Before becoming a punch line for tabloid-huffing, talkshow-loving misery vampires, Amy Winehouse wasn’t just a star talent, she was a constellation unto herself. Bursting into the moribund pop music scene of the early 2000s with verve and danger, she came on like some savvier Billie Holiday in a field of Auto-Tune tarts. There’s a heavy dose of that briefly blazing performer in Asif Kapadia’s potent, powerful documentary Amy. But there is also the addict part of her personality, busy setting a match to everything even as the accolades pour in for the performer. Everyone knows that the latter personality won out in the end, killing her with alcohol poisoning in 2011 at age 27. What the film helps clarify, with its rich trove of testimony from close associates and intimate video footage, is how little chance the shy but somehow fearless performer ever stood against the determined addict.
The brassy North London teenage Winehouse who appears in the early segments here is in many ways the exact same one who would be carried out of her mansion in a body bag roughly a decade later. The film shows her playing bars as a teenager, gooning around in her friends’ video cameras, a winking charmer with a bravado that masked all the anxiety, bulimia, and drinking that brought her down. Everyone seems to have had a camera running at all times. Kapadia layers the recollections of friends and family in an almost ghost-like counterpoint behind all this handheld footage of Winehouse cheerily mugging cheerily, just another girl trying to make it in music.

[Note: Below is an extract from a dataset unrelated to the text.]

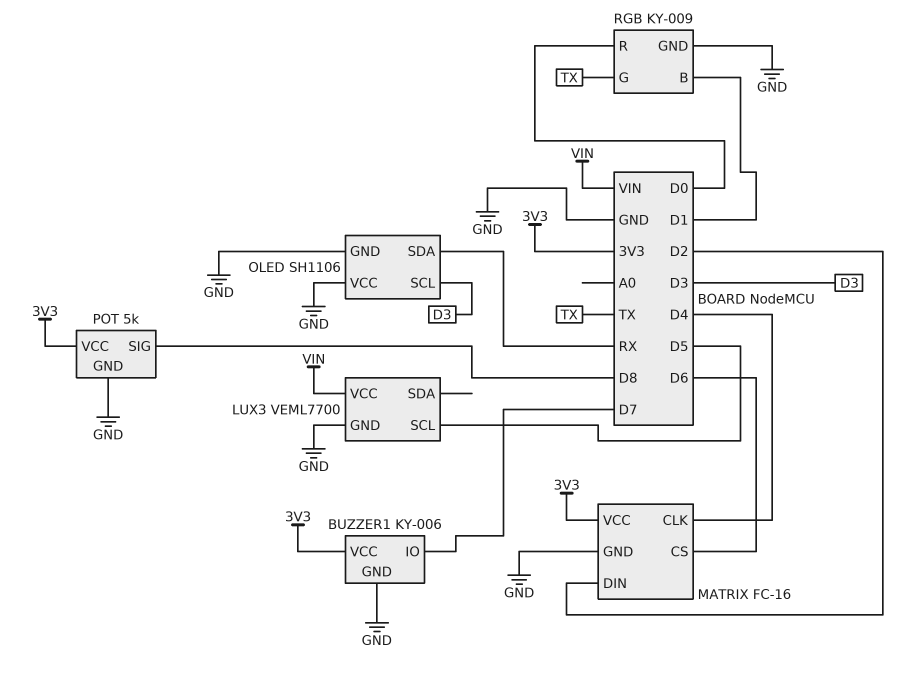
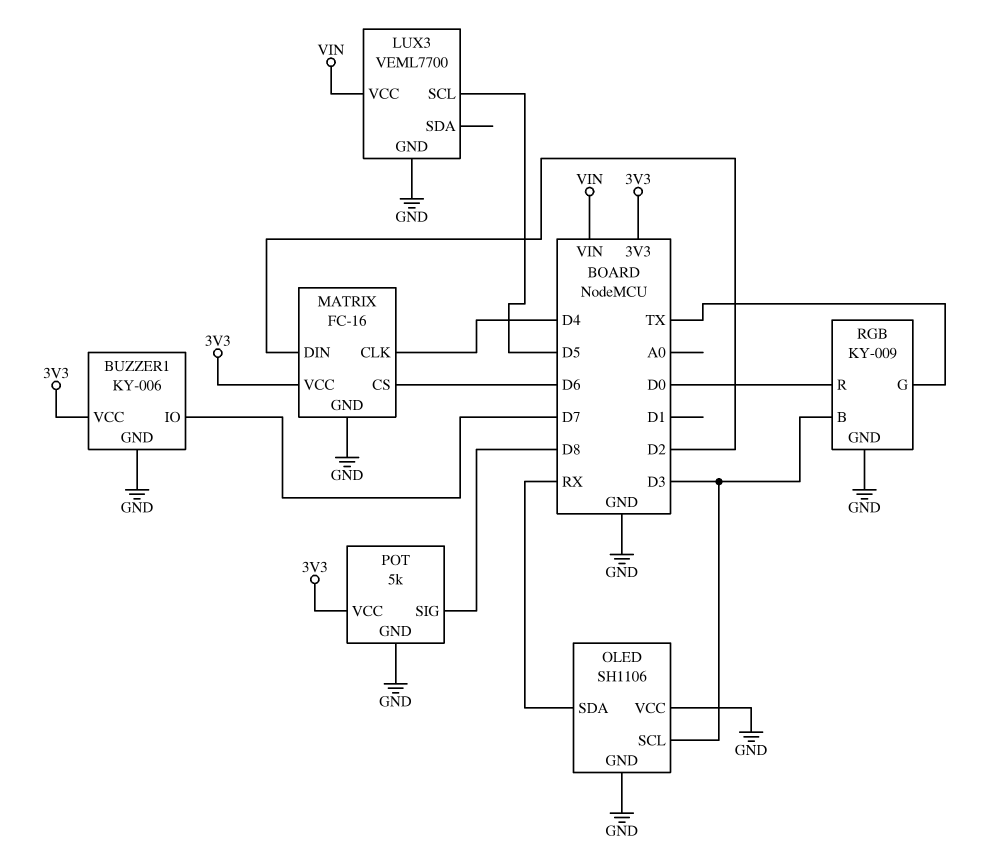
RGB pin B: D1 -> D3

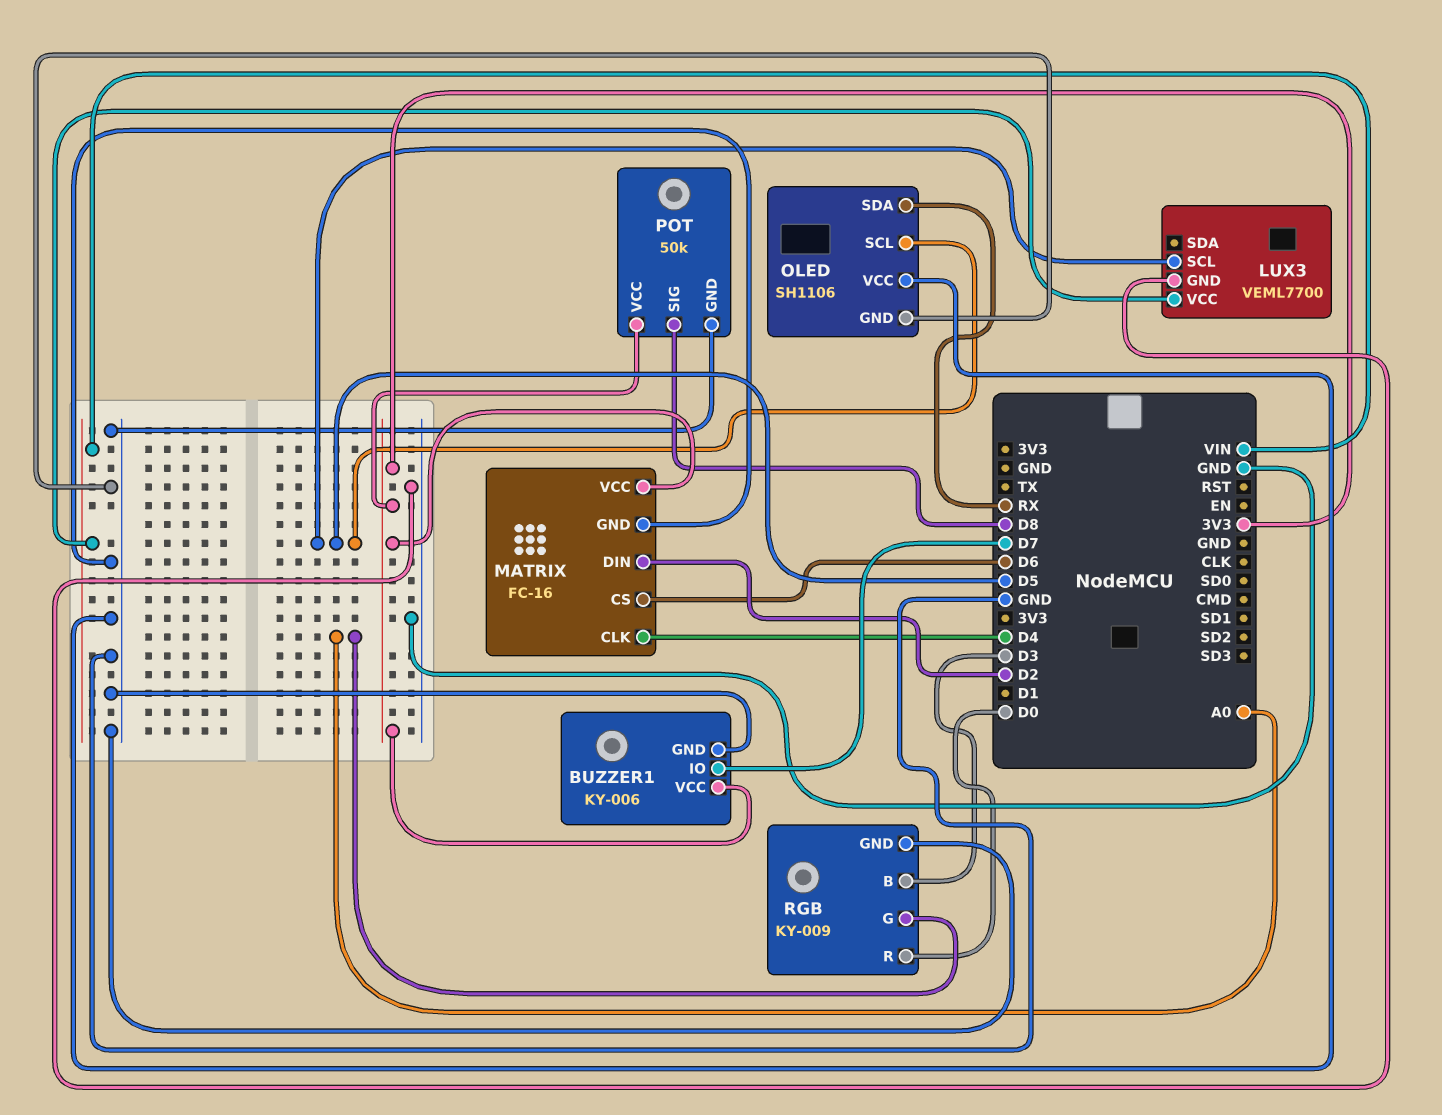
OLED pin SCL: D3 -> D5
POT: 5k -> 50k
RGB pin G: TX -> A0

At a time when the British charts were packed with Spice Girls-esque bubblepop, Winehouse was a tiny little tattoo-enscrolled guitar-playing jazz singer with a gravity-defying beehive and a powerfully soulful voice who actually wrote her own songs. She modeled herself on the likes of Sarah Vaughan (you could probably see a little Nina Simone in her attitude) and later on looks speechless when recording a duet with Tony Bennett. It all should have been a career-killing attitude resulting in being filed under “Promising, Never Crossed Over.”
But Winehouse’s 2003 debut, Frank, did shockingly well for a jazz record. Three years later, her Back to Black album, with its gutbucket R&B band, girl-group harmonics, and heartfelt lyrics, brought everything together. It also brought in everything that a personality like hers didn’t need: Buckets of money, the full attention of Fleet Street media, and hangers-on looking to hitch a ride on the gravy train.
Once Amy crosses over into that territory, it moves from the story of a troubled star on the rise to full-bore horrorshow. Winehouse’s bad relationships and long bouts of destructive bar-crawling and bingeing play darkly in the background, while the paparazzi swarm in thick packs around her, flashbulbs snapping like rifle fire in an ambush. While the film and the unseen interviewees (Kapadia eschews the usual talking-head format, as in his brilliant Senna) are duly mortified by the sick spectacle — one person refers to it as “life in this horrible goldfish bowl” — a deeper tragedy sits behind it all. In a chilling backbeat to a would-be triumphal peak, after we see Winehouse in a sober phase seemingly transfixed with joyful disbelief after winning the 2008 Grammy for Record of the Year, a childhood friend describes being led backstage by Winehouse who then complained, “It’s just so boring without drugs.”
It’s that moment which helps set Amy aside from so many other nonfiction accounts of tragic stars. The film is awash in sorrow and bleakness, all those haunting shots of her looking fearfully lost, but it doesn’t revel in tear-wringing tragedy. It is also full of moments when one person after another (father, addict husband, promoter) could possibly have helped get her clean instead of back on the road and earning. But Kapadia doesn’t play the “if-only” game, recounting instead the determination with which Winehouse sabotaged every success she had. Her death might not technically have been a suicide, but it was no accident.